元々関西でしていたコーヒー関係の仕事は地域を選ばずどこでもできる仕事だったこともあり、特に仕事は決めずに移住しました。すでに知り合いの地域の方も多かったので、皆さんから「こんな体験があるよ」と教えていただいたのがふるさと島根定住財団の事業、産業体験制度でした。購入した物件には田畑が付随していたので、自分でイチから農業を始める前に学べる機会をいただけたのは助かりました。『環境農業を広げる会』でマコモタケ等の生育を1年間学んだおかげで、その後の半農半Xの暮らしに活かすことができました。また、地域の方にオススメされたこともあり、産業体験と同時進行で民泊申請も行いました。
産業体験終了後は、コーヒー関係の仕事や民泊の運営、真菰の栽培を行っています。
 
 

住まいはどうやって決められましたか?

雲南市の空き家バンク制度を活用し、空き家を何件か紹介してもらいました。コーヒーをきっかけに知り合った地域の方からも空き家を紹介してもらうなど、2年程度かけて様々な物件を見ました。家庭菜園ができて、駐車場があり、温泉が近いことを条件に物件を探していましたが、空き家バンクに登録されている物件で自分の希望に合う空き家と出会い、購入を決意しました。
 
 

雲南市に暮らしてみた感想を教えてください。

移住前から多くの地域の方と出会っていましたが、自治会に加入したことと、コーヒーのスキルがきっかけで、さらにたくさんのご縁を持つことができてうれしかったです。
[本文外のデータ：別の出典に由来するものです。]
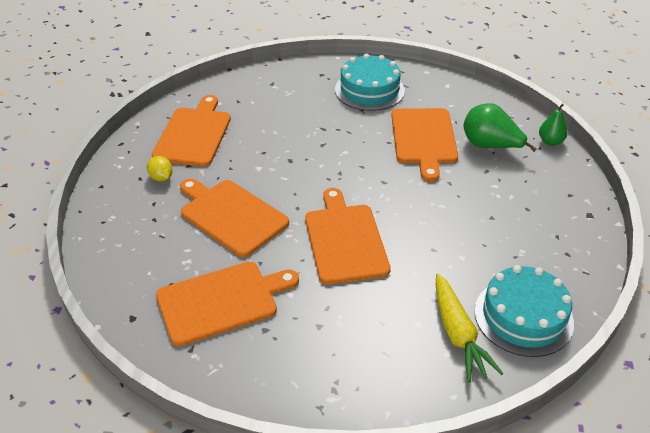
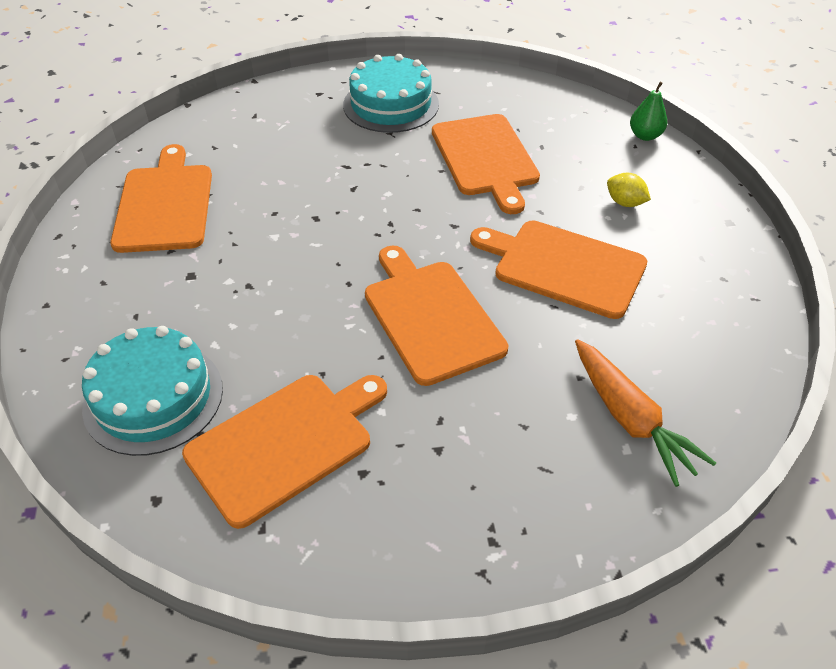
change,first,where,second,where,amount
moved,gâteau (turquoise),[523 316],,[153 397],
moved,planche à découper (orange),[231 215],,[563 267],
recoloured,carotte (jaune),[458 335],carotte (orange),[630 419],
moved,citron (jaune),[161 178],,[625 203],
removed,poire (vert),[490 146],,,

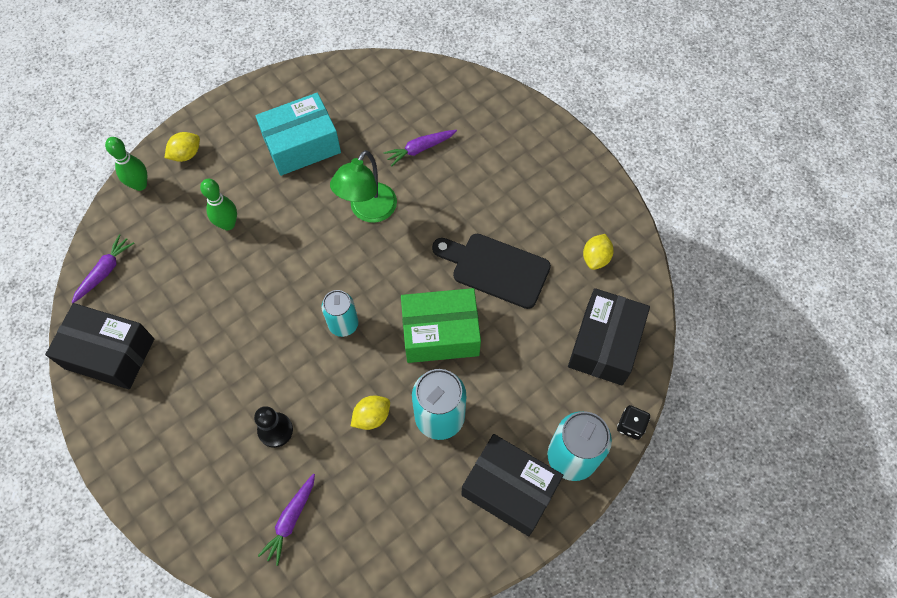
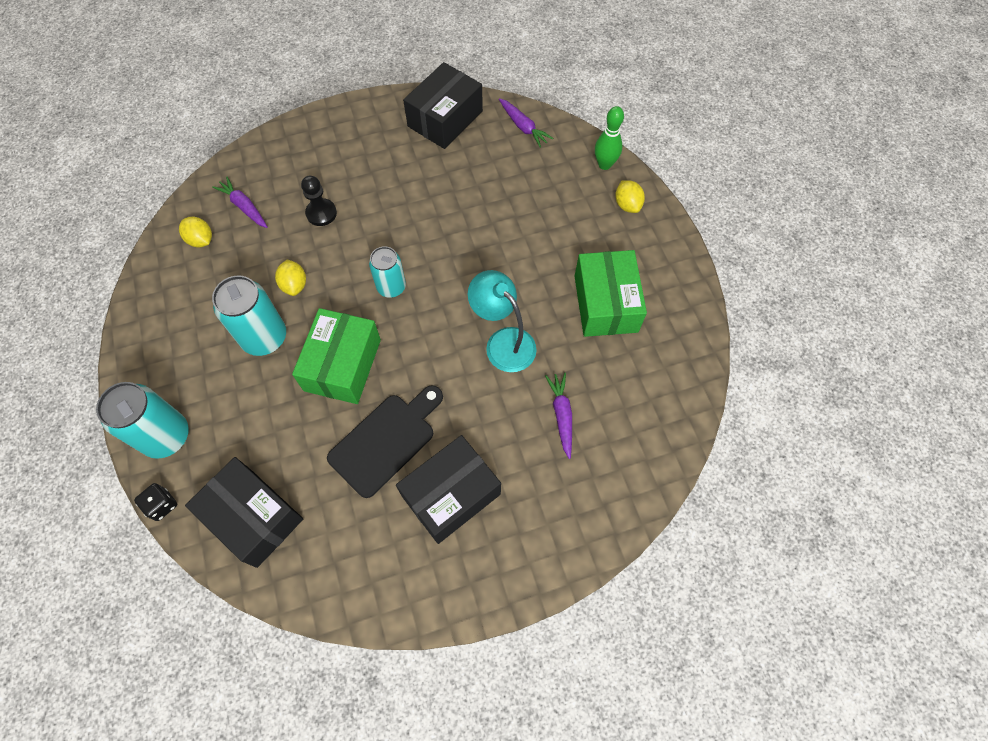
change,first,where,second,where,amount
moved,citron (jaune),[595 258],,[201 240],
moved,boîte (noir),[509 489],,[451 495],
recoloured,lampe (vert),[368 211],lampe (turquoise),[503 342],
recoloured,boîte (turquoise),[302 145],boîte (vert),[606 303],
removed,quille (vert),[228 224],,,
敬老会でコーヒーを出す機会をもらえたり、地域の方から「コーヒー出店できる?」とイベント出店の依頼をいただいたりと、地域の方から声をかけていただく機会が多くなりました。
 
 

移住してみて困ったことはありませんか?

まちなかに住んでいた私からすると、勝手に玄関を開ける方はいなかったので、田舎ではそれが普通だということに驚きました。家の駐車場に自分の車がある・なしで家にいるかどうかを判断されるのも、車があっても自分は家にいない時もあるので、わかりやすくて良い面もあれば勘違いを引き起こす悪い面もあります。自治会費の金額に驚くこともありましたが、軒数が少ない分1人ひとりの助け合いを考えるととても大切なことだと思います。地域の皆さんが地域を大切にしていると実感します。
移住してすぐは「そんなこともあるのか…。」と驚くことも多かったですが、今はそれも含めて地域の方との関係性を楽しんでいます。


 

これから地方へ移住を考えている方にメッセージをお願いします。

興味のある地域に実際に訪れること、そして体験民泊を活用するなど、移住前から地域の方のコミュニティに入っていくことが大切です。自分がどのような生活をしていきたいかによって、地域の方や市の方など色々な相談に乗ってくれます。まずは相談をして、自分のニーズに合った家や仕事を決めていくことから始めるといいと思います。家は、空き家バンクと並行して地域の方からも情報を集めることをオススメします。